The Center for Auto Safety is the nation’s premier independent, member driven, non-profit consumer advocacy organization dedicated to improving vehicle safety, quality, and fuel economy on behalf of all drivers, passengers, and pedestrians.

 

June 21, 2002


Dr. Jeffrey Runge, Administrator
National Highway Traffic Safety Administration (NHTSA)
400 7th Street SW
Washington DC 20590

Dear Dr. Runge:

On May 15, CAS wrote you about how outrageous geographic recalls have become when NHTSA says, “It’s not hot in Death Valley and it doesn’t snow hard In Buffalo.” CAS pointed out how NHTSA attempted to cover up the inadequacy of geographic recalls by withholding the city and state information on the public domain website and from the Vehicle Owner Questionnaires (VOQs).

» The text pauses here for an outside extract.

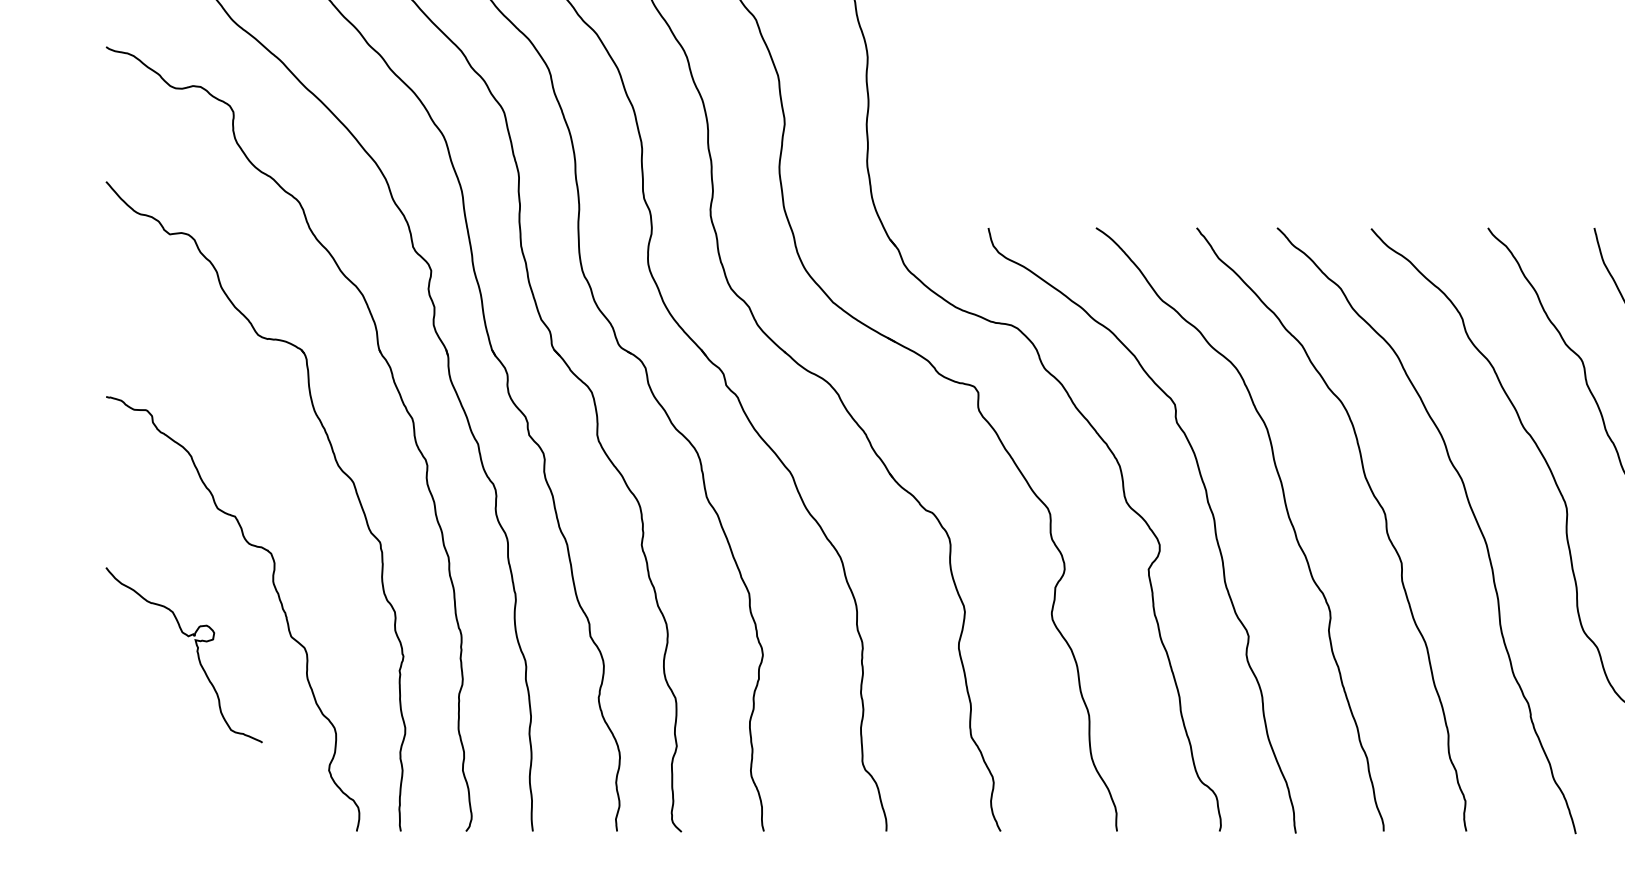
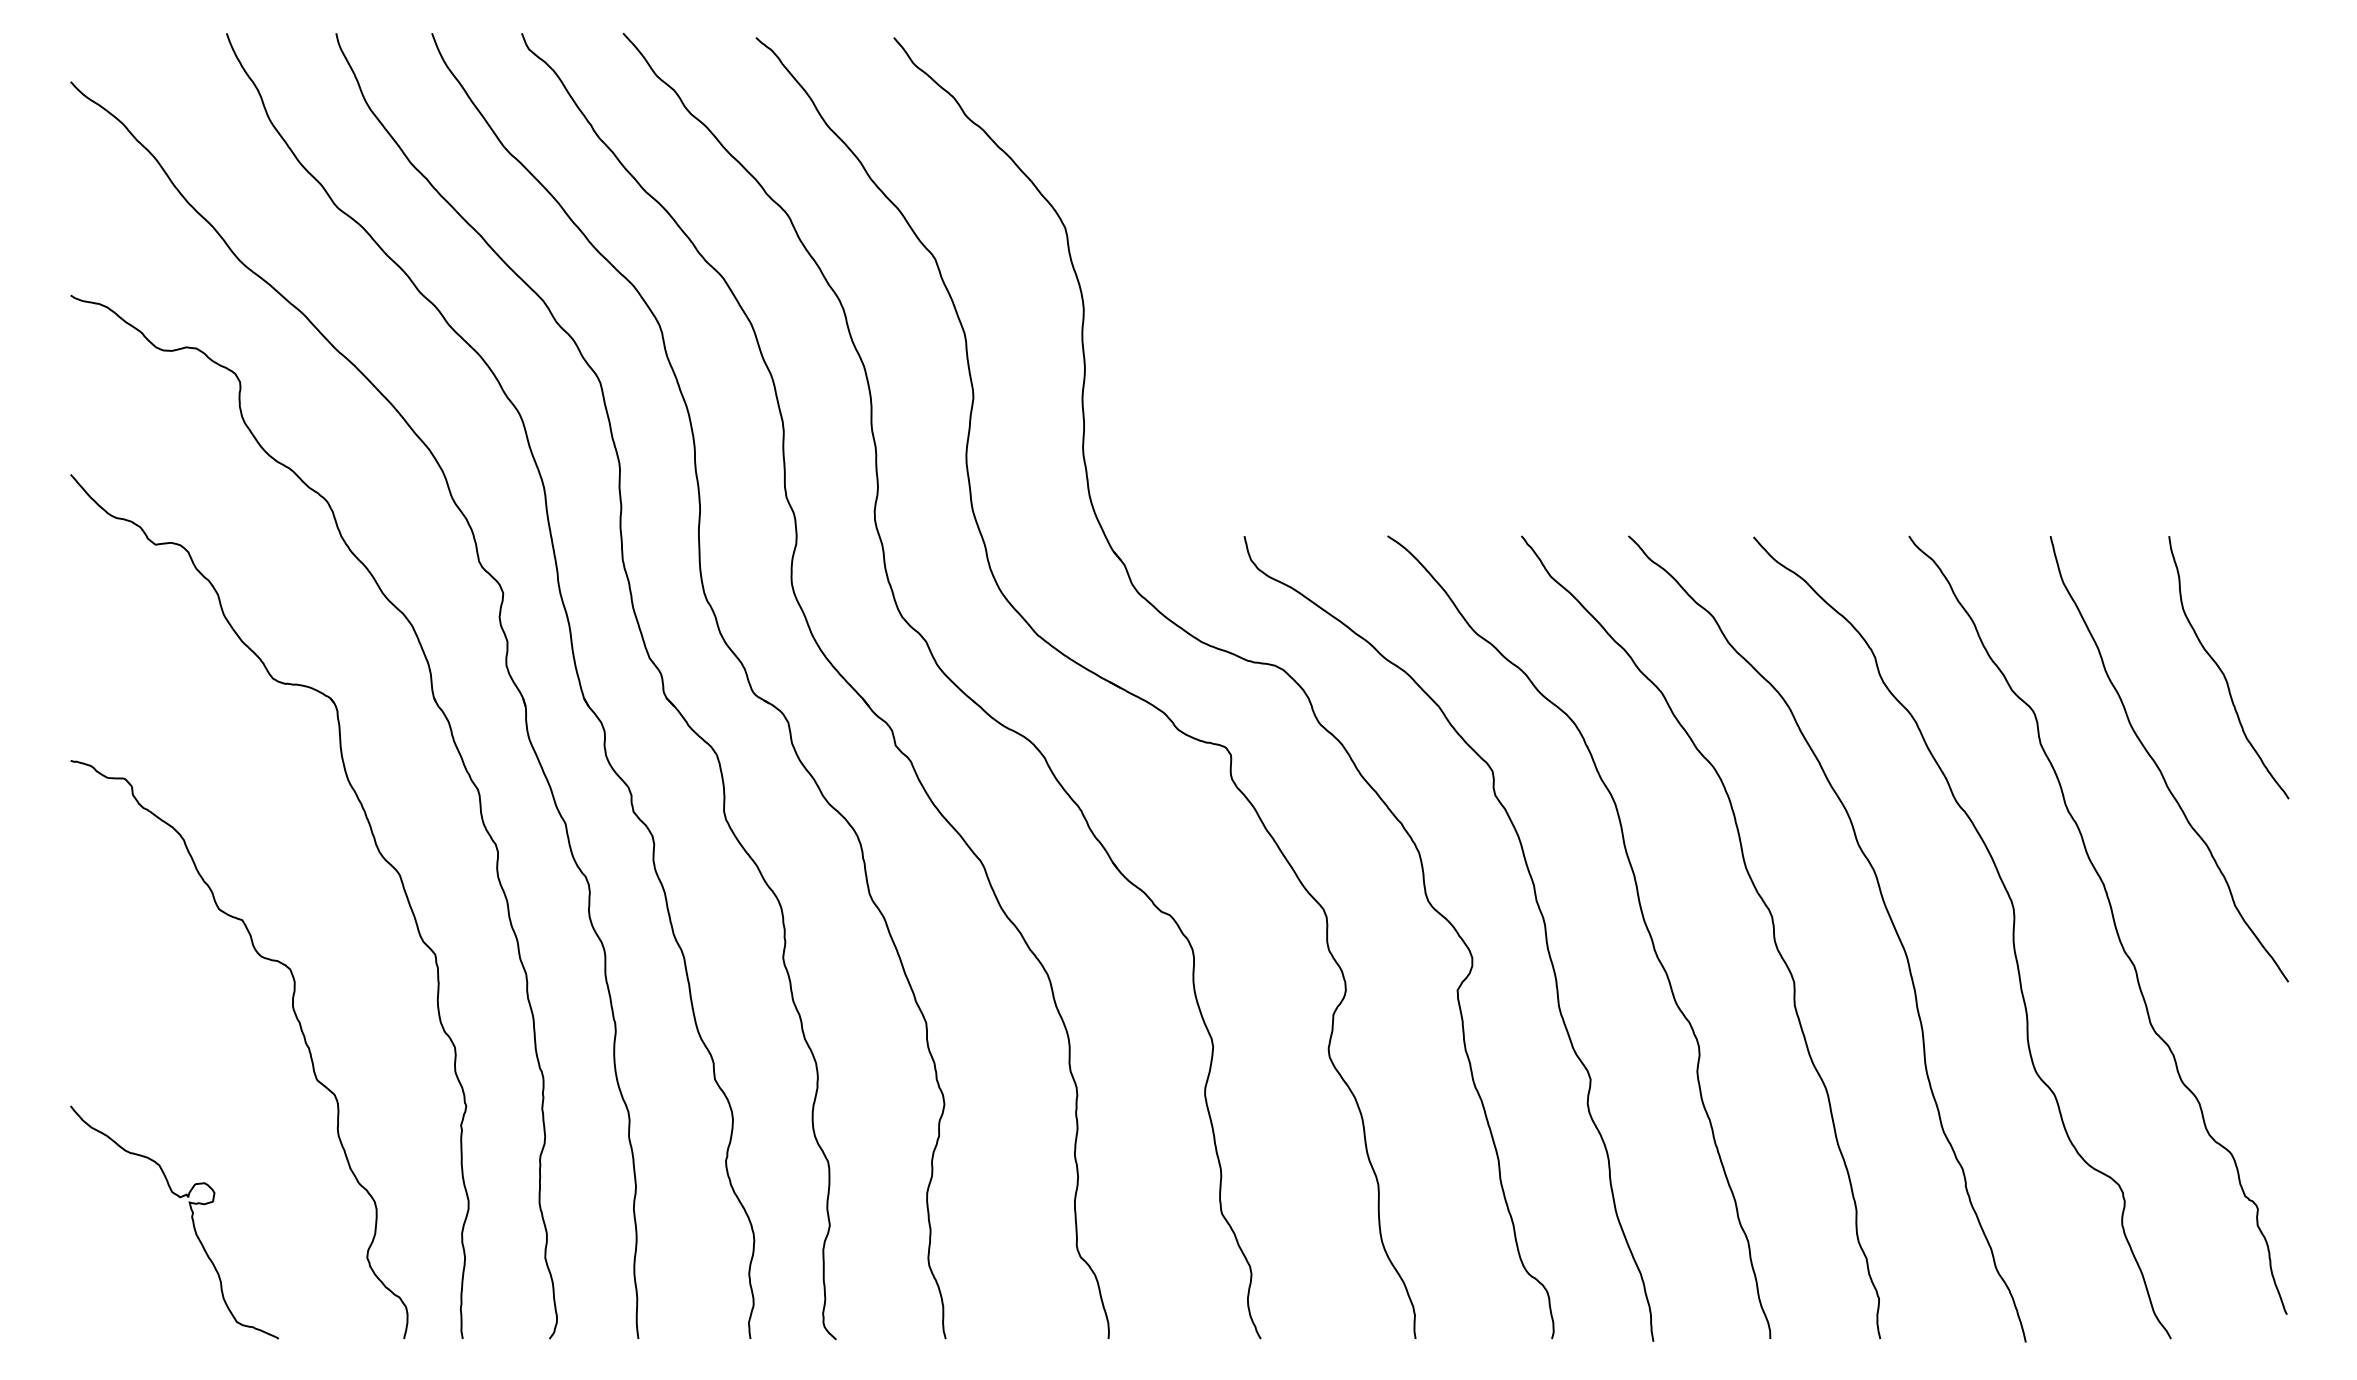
curve: (196, 652) -> (191, 1219), moved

CAS has now learned that GM is using confidential agreements with consumers who are victimized by geographic recalls to help NHTSA cover up the inadequacy of such recalls.

CAS has also learned that NHTSA is accepting temporal as well as geographic limitations to safety recalls to the benefit of manufacturers and the detriment of consumers in dereliction of its Congressional mandate to protect the public. Although it is well know that a recall may affect only a portion of a model year, it is virtually unheard of for a manufacturer to claim that only skipping, random months of production are affected by a defect. In recalling the 1996-97 4-wheel drive Blazer, Jimmy and Bravada, (T-trucks) GM not only limited the recall to “Salt-belt States,” but also limited it to the months of November 1995, June 1996 and October 1996 claiming that the warranty claims rate was high in those months but not others. (Attachment A, is GM’s recall report and NHTSA’s memo accepting it.) By NHTSA and GM’s own position, this is a corrosion defect where failures occur only after exposure so that warranty data are not a good indicator of a defect. It is very likely that many, if not most, of the failures will occur after the 3 year/36,000 mile warranty expires. The scattering of these limited data is nothing more than an artifact of the randomness of small samples.

As shown by the enclosed redacted letter (Attachment B) from a consumer who experienced a ball joint failure and personal injury crash in a 1997 GMC Jimmy, GM is requiring consumers to sign a confidential agreement not to disclose the settlement terms to any third party. Fortunately, before accepting the settlement this very sharp consumer notified the Maine Attorney General who in turn notified CAS. Note that NHTSA had no crashes and only 4 injuries when it closed the investigation, presumably in the three months covered by the recall. This one outside the recall scope crash obviously changes NHTSA calculus. NHTSA promised to monitor this recall to verify its effectiveness. Has the agency done so because we have found dozens of reports of ball joint failures on 1996-97 GM T-models in the agency’s own complaint data base?
At a minimum, NHTSA must ask GM for all reports of crashes, failures, repairs and parts sold regardless of whether covered by warranty.